• _Layout change descriptions_:
▽

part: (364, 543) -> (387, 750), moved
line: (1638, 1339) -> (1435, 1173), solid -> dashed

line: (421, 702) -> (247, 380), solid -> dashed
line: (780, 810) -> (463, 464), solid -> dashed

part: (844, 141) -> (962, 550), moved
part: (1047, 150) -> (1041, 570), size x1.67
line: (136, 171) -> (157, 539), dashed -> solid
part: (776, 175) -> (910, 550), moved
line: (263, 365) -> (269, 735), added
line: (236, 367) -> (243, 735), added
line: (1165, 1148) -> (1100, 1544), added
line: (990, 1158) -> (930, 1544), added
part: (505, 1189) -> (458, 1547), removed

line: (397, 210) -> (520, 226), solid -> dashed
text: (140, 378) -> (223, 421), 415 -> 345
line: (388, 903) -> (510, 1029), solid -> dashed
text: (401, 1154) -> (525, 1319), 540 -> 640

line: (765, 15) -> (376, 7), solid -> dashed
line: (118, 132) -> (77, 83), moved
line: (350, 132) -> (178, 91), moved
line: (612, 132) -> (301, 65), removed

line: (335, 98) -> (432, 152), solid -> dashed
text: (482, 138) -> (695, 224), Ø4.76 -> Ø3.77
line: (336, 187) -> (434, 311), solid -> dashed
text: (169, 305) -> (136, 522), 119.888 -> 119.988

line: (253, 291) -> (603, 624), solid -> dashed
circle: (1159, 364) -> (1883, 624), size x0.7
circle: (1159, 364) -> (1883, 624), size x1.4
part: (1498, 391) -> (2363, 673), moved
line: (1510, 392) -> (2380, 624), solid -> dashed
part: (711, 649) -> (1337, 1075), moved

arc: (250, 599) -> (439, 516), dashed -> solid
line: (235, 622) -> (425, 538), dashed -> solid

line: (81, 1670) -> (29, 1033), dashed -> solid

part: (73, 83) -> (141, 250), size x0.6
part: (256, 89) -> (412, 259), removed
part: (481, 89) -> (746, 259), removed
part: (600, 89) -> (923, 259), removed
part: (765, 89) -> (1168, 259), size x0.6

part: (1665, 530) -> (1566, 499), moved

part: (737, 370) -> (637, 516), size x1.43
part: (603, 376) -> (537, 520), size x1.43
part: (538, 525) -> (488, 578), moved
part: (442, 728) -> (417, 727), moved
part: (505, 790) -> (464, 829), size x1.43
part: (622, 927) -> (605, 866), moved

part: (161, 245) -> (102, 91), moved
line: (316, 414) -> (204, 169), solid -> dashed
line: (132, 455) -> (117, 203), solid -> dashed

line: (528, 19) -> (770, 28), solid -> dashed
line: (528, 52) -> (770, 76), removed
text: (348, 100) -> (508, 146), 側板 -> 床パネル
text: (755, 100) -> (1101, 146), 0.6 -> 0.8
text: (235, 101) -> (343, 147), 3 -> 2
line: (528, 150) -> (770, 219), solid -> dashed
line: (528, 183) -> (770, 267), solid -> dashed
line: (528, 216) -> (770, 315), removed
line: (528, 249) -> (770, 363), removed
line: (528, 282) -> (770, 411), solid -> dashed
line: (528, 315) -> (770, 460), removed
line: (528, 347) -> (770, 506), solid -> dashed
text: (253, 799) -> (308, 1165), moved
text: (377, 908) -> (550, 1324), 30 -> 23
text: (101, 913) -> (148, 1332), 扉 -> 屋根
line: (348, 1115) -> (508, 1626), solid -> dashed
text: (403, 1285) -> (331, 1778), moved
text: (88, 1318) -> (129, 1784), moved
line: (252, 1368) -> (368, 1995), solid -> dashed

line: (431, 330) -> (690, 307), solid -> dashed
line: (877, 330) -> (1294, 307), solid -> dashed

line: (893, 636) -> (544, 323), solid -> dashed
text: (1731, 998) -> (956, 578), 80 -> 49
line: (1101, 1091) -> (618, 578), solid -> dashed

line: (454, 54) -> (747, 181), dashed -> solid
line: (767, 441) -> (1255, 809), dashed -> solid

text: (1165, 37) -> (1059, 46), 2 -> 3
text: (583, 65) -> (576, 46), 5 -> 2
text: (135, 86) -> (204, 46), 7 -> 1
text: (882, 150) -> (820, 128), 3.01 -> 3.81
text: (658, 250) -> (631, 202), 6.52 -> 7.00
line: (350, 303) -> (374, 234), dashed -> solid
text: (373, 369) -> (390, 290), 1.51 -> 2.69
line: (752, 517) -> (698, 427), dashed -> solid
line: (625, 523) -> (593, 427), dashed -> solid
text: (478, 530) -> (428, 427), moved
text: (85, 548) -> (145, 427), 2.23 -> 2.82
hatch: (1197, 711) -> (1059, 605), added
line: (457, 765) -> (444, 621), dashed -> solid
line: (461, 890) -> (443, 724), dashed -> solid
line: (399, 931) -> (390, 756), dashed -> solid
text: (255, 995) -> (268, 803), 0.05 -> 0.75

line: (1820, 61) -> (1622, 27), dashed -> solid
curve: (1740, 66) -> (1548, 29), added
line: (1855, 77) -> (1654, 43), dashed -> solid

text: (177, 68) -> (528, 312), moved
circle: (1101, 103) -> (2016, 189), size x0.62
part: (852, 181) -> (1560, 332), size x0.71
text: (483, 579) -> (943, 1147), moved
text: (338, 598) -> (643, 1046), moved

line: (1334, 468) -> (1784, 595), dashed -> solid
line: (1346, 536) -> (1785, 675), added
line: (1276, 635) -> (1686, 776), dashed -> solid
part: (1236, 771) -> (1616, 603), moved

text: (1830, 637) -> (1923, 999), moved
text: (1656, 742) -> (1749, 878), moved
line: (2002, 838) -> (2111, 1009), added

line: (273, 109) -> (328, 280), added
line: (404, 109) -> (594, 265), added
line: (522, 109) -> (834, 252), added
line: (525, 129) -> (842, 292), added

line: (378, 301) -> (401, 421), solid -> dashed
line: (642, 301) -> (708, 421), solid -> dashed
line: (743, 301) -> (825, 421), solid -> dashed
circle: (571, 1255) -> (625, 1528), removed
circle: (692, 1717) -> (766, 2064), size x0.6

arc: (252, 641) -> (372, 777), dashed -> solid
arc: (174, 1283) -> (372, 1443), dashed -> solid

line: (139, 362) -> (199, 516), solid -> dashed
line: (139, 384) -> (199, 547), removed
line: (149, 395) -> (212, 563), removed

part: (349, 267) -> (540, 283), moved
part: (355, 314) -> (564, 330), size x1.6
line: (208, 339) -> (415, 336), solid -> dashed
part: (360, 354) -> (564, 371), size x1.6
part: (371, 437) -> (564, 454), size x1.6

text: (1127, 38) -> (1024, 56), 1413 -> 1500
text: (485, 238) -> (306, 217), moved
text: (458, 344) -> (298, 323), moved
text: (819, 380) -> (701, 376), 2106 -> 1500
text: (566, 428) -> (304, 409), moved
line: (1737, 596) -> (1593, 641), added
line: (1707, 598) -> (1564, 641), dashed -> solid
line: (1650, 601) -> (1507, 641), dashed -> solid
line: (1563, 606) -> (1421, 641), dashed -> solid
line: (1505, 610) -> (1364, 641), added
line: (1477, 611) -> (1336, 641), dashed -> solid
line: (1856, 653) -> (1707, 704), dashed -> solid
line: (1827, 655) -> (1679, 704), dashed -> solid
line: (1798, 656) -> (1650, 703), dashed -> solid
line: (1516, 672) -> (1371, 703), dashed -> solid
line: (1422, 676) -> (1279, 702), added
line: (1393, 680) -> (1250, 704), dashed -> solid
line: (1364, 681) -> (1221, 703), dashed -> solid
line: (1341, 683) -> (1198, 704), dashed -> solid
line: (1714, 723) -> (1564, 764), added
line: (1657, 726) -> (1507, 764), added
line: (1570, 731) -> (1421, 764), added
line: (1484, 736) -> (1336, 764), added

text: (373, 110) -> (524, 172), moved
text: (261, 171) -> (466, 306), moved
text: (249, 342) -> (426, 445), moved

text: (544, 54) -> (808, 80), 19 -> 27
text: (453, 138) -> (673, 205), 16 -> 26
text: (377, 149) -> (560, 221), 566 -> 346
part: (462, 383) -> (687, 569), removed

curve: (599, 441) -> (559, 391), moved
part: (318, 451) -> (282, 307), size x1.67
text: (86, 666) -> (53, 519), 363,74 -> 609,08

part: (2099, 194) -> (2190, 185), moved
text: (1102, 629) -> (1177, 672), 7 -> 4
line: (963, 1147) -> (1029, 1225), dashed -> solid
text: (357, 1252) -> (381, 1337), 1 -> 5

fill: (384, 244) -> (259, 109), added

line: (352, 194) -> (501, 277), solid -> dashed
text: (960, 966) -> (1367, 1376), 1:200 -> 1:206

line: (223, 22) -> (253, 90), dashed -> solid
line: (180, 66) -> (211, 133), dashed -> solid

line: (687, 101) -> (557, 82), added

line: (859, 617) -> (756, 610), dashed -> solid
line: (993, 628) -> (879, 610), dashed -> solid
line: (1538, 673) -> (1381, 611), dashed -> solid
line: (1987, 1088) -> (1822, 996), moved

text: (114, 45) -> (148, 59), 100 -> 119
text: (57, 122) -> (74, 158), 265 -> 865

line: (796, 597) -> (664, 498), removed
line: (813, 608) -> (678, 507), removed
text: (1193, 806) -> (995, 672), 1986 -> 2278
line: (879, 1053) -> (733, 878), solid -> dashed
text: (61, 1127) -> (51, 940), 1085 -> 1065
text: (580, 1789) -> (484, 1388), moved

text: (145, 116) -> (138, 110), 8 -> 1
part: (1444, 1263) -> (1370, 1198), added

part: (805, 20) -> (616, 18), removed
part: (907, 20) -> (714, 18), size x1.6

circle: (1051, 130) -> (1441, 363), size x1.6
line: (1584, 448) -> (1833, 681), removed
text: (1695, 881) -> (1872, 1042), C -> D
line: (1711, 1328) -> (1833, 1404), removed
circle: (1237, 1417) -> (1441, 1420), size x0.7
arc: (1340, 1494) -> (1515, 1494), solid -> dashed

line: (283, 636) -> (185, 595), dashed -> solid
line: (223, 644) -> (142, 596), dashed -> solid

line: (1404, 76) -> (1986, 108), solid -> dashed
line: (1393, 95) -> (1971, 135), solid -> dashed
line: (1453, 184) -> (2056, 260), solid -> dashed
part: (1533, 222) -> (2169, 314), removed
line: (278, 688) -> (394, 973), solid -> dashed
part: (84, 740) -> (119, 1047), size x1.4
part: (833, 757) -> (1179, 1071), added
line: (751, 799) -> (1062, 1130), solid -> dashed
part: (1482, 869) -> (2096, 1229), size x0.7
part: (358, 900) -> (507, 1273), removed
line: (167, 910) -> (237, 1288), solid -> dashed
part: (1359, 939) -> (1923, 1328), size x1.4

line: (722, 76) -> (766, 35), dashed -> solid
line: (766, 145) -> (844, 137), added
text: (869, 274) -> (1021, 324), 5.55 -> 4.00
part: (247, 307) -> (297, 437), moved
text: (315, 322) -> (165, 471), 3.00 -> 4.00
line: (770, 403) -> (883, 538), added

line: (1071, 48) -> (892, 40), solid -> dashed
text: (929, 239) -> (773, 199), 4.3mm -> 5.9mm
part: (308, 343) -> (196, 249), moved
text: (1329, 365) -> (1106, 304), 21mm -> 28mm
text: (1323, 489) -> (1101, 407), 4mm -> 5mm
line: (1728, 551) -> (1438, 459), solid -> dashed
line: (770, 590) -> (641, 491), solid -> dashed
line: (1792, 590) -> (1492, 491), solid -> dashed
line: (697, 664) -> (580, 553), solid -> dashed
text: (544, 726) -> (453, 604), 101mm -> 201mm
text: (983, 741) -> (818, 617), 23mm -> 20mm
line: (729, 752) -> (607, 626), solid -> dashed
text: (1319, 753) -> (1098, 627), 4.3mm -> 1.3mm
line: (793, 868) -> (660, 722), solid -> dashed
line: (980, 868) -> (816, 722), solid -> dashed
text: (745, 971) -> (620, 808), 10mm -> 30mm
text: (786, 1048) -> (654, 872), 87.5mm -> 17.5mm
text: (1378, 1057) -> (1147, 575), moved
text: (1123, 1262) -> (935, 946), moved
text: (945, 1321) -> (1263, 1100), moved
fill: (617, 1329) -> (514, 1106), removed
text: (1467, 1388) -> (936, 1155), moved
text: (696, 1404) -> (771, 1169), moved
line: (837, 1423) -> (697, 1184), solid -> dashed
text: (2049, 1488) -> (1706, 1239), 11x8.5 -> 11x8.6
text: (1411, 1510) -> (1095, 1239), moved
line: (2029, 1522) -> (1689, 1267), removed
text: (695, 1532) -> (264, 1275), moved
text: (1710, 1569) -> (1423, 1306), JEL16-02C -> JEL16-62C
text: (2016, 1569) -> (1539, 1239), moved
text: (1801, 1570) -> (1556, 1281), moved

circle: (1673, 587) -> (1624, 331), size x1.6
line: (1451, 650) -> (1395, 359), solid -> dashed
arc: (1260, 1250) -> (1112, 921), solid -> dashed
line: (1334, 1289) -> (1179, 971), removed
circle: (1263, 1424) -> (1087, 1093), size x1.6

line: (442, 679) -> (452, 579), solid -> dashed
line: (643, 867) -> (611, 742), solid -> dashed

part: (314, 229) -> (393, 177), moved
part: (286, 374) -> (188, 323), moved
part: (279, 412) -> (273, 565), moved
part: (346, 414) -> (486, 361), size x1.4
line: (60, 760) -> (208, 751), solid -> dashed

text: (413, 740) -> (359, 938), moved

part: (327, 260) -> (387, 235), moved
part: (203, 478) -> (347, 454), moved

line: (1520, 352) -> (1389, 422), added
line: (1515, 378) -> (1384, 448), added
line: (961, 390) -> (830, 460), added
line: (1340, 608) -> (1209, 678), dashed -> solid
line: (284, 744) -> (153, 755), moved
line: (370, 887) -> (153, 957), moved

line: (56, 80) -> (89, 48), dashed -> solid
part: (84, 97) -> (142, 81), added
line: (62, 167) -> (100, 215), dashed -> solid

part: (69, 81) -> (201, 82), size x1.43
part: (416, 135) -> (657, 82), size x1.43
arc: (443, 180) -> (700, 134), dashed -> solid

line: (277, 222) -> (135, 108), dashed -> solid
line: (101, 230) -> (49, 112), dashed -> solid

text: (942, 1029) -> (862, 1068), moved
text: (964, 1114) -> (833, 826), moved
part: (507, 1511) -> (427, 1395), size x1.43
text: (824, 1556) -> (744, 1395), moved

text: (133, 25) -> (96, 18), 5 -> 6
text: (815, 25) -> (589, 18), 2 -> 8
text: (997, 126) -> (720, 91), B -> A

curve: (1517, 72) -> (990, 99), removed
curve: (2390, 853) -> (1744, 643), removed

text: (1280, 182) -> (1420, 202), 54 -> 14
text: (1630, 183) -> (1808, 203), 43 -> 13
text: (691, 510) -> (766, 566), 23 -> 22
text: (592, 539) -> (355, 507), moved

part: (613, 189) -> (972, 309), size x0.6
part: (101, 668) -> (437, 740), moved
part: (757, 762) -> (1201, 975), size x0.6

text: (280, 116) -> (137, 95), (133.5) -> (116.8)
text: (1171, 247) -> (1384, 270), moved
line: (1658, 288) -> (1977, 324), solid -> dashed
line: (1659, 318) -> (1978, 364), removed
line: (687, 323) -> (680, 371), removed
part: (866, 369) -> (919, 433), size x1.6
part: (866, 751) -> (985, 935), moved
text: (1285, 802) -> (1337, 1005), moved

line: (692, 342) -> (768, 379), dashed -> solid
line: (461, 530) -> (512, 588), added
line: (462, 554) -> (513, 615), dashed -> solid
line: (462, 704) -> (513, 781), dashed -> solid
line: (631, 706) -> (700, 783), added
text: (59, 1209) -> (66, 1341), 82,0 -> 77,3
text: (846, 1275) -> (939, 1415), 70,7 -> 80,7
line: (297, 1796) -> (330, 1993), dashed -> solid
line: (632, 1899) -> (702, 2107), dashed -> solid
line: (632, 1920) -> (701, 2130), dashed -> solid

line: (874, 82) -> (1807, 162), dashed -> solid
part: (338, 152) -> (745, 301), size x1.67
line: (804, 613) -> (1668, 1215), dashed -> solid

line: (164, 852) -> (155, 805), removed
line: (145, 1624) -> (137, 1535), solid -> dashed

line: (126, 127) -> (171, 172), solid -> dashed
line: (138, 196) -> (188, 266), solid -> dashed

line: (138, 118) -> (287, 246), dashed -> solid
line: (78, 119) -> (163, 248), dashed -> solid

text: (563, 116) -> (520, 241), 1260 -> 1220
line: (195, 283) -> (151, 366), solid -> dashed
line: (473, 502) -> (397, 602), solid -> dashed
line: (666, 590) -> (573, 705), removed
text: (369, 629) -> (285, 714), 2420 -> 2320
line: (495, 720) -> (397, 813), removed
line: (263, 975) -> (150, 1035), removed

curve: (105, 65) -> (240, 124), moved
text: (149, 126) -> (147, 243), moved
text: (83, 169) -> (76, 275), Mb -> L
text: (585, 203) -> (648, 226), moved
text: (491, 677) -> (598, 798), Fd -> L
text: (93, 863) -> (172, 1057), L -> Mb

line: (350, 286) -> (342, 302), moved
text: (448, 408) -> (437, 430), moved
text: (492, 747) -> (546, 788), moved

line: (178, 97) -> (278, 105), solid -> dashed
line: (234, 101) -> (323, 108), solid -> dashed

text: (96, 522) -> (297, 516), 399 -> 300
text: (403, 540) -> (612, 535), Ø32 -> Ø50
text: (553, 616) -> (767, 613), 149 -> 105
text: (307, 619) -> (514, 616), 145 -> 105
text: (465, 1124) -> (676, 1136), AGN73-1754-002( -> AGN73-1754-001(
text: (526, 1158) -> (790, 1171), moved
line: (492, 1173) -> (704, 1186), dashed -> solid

△

• _EXERCISE INSTRUCTIONS_:
Search the entries for the string "fill" and copy each line where it occurs.

• _EXERCISE SOLUTION_:
fill: (384, 244) -> (259, 109), added
fill: (617, 1329) -> (514, 1106), removed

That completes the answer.